ESR 07: Callum Wood

Host Institution: 
CiS Forschungsinstitut für Mikrosensorik GmbH
Research: 
Portable Radiation Detector for Environmental Applications
Background: 
MPhys Hons Physics with Particle Physics and Cosmology, Lancaster University (UK), 07/2017
Research Interests: 

• Particle Physics Theory and Detectors

• Device Development

• IR/NIR and UV-Vis Spectroscopy

• Radiation in the Environment

• General Science and Mathematics

Biography: 

I grew up in the UK and studied Physics at Lancaster University, achieving an integrated MPhys in Particle Physics with Cosmology in July 2017. My Master's project involved mechanically thinning down backside substrates of High-Voltage CMOS sensors to thicknesses of around 50-70 microns, and observing the effects through current-voltage measurements across the substrate.

I joined the STREAM ITN in August 2017 with a 2-year position at CiS Forschungsinstitut für Mikrosensorik, a non-profit industry oriented research institute located in Erfurt, Germany, that specialises in microsensors, MEMS, MOEMS and silicon detectors.

Becoming an MSCA fellow has given me the opportunity to work abroad, visit a range of cities across Europe, and build a diverse network of acquaintances and friends.
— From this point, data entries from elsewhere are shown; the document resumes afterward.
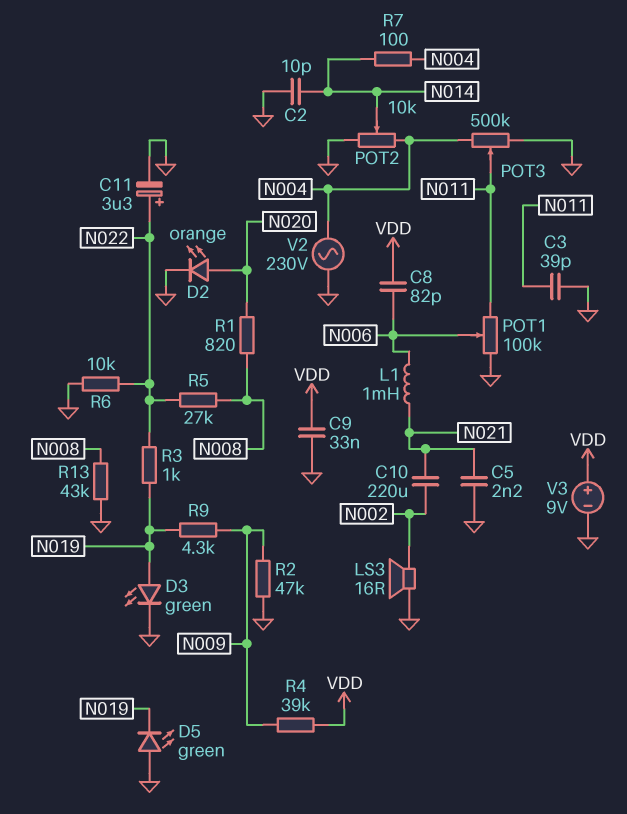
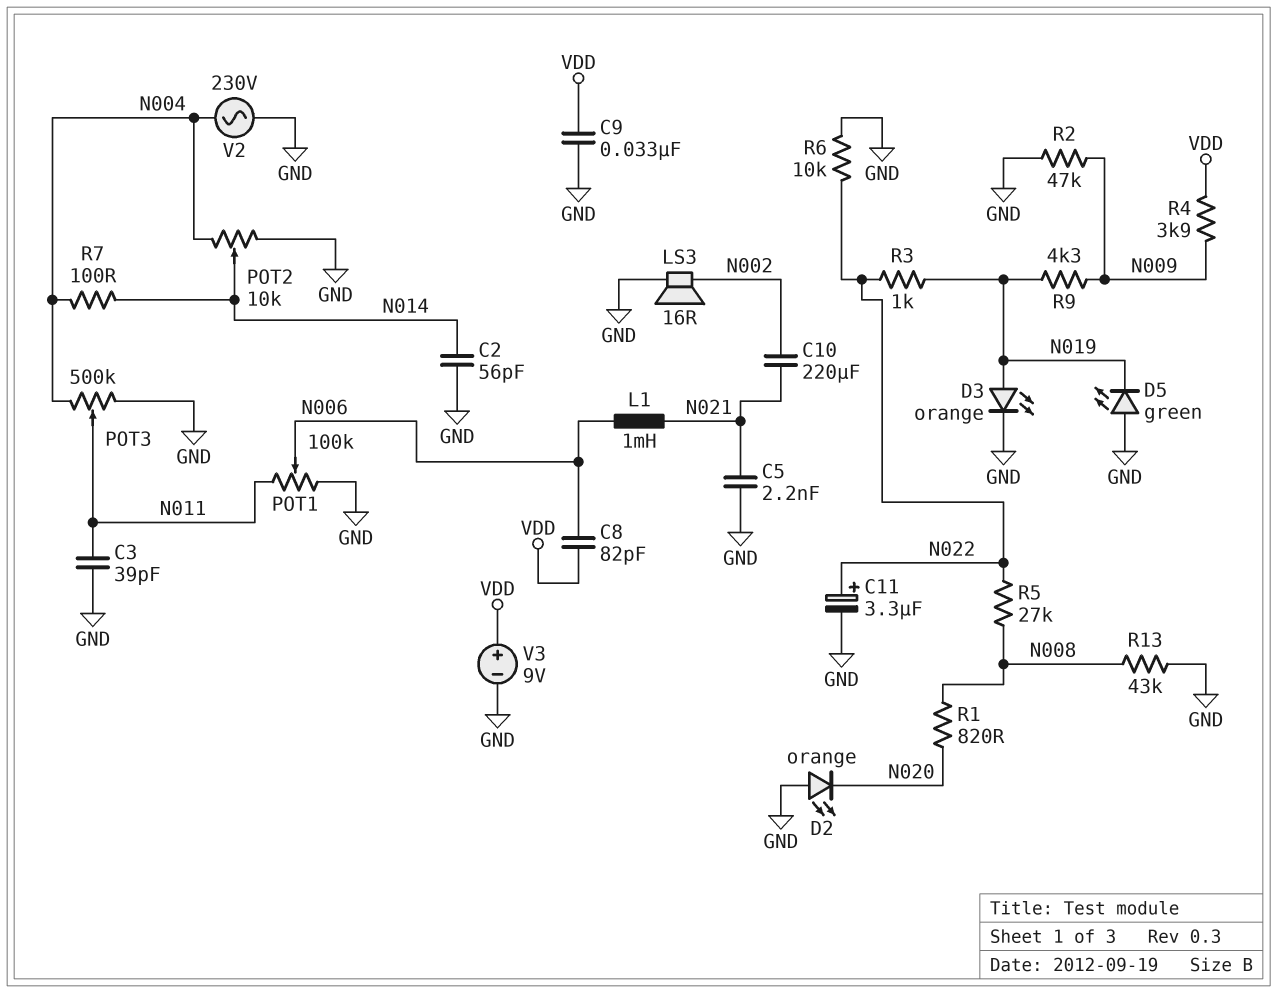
C2: 10pF (GND, N014) -> 56pF (GND, N014)
D2: LED orange (A N020, K GND) -> LED orange (A GND, K N020)
D3: LED green (A N019, K GND) -> LED orange (A N019, K GND)
R4: 39k (N009, VDD) -> 3.9k (N009, VDD)

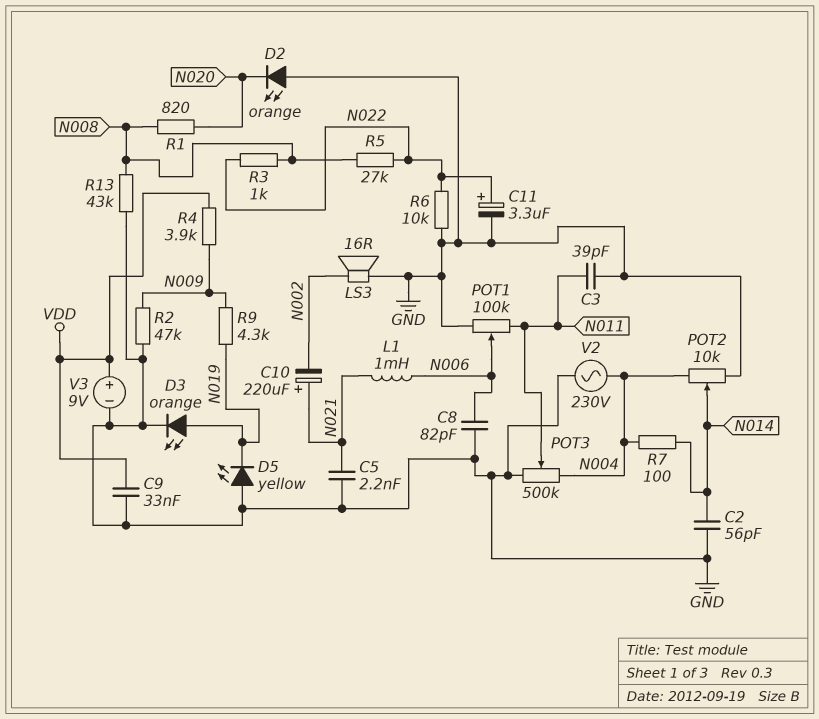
C8: 82pF (N006, VDD) -> 82pF (GND, N006)
C10: 220uF (N002, N021) -> 220uF (plus N021, minus N002)
D5: LED green (A GND, K N019) -> LED yellow (A GND, K N019)
R3: 1k (N019, N022) -> 1k (N008, N022)

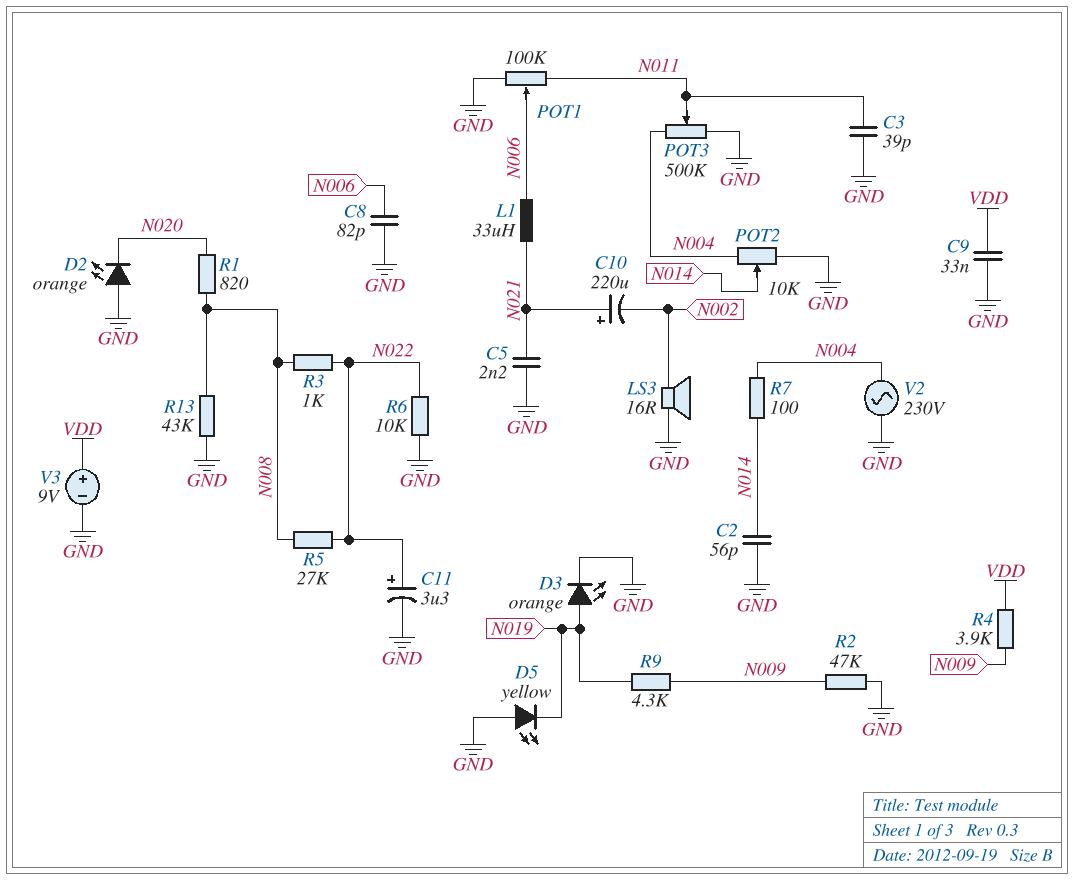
L1: 1mH (N006, N021) -> 33uH (N006, N021)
In my spare time, I enjoy going to the gym, playing guitar/piano and learning a new language.

Research at STREAM: 

As part of Work Package 5, I am researching the implementation of CMOS image sensors into a portable, multi-functional detector for environmental applications.
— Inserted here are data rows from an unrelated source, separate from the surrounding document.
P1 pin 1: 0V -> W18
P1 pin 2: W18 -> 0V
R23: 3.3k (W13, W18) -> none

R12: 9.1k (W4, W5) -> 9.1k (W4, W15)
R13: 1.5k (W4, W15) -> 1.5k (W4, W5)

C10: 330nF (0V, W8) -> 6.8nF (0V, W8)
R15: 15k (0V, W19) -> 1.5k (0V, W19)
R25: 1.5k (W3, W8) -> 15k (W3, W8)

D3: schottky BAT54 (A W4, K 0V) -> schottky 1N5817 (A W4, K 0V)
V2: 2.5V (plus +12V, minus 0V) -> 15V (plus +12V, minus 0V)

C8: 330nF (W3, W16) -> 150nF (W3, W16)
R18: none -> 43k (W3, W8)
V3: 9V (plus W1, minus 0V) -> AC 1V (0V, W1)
The key areas my project focuses on include water, soil and plant analysis. Solid-state detectors may be used to detect the presence of radioactive pollutants in these environments, which is crucial for health and safety.

As CMOS image sensors are able to detect light outside of the visible spectrum, they often find use in optical, infrared and ultraviolet spectroscopy, processes used to identify materials by measuring changes in light absorbed or emitted. In the case of water and soil quality, spectroscopy allows us to non-invasively determine the elements or compounds in a sample without using chemical analysis, an often slow process. For plants, nutritional information and health may be determined by comparing measurements to known spectral data.
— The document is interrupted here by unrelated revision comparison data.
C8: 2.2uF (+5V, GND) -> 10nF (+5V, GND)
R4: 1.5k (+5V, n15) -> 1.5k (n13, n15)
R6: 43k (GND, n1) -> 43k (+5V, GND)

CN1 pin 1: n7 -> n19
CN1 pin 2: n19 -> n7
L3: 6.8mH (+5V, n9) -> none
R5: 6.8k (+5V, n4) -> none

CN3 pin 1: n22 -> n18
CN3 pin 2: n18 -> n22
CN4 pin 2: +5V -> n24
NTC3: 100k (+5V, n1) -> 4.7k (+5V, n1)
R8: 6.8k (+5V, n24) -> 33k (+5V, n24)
The CMOS sensors developed by the other fellows are designed for high-energy physics detectors and used in controlled environments. Considerations must be made for each environmental application in order to protect the detectors from damage (e.g. waterproof) and ensure reliable data (e.g. resistance to changes in temperature).

 

Secondments

Host Institution and Secondment Topic 

Expected secondment period

Glasgow (UK), General experience with detector systems and data analysis 

12 weeks in January- March 2018

CERN (Geneva, CH), Integrating sensor readout

 3 months in Winter 2018

Impact: 

Implementing commercial sensors produced with CMOS technology into these detectors may reduce the overall cost of production, or provide advantages in power efficiency and accuracy. Consideration of applications outside of high-energy physics experiments may help to broaden the real-world potential of such research and allow it to find sucess in industry.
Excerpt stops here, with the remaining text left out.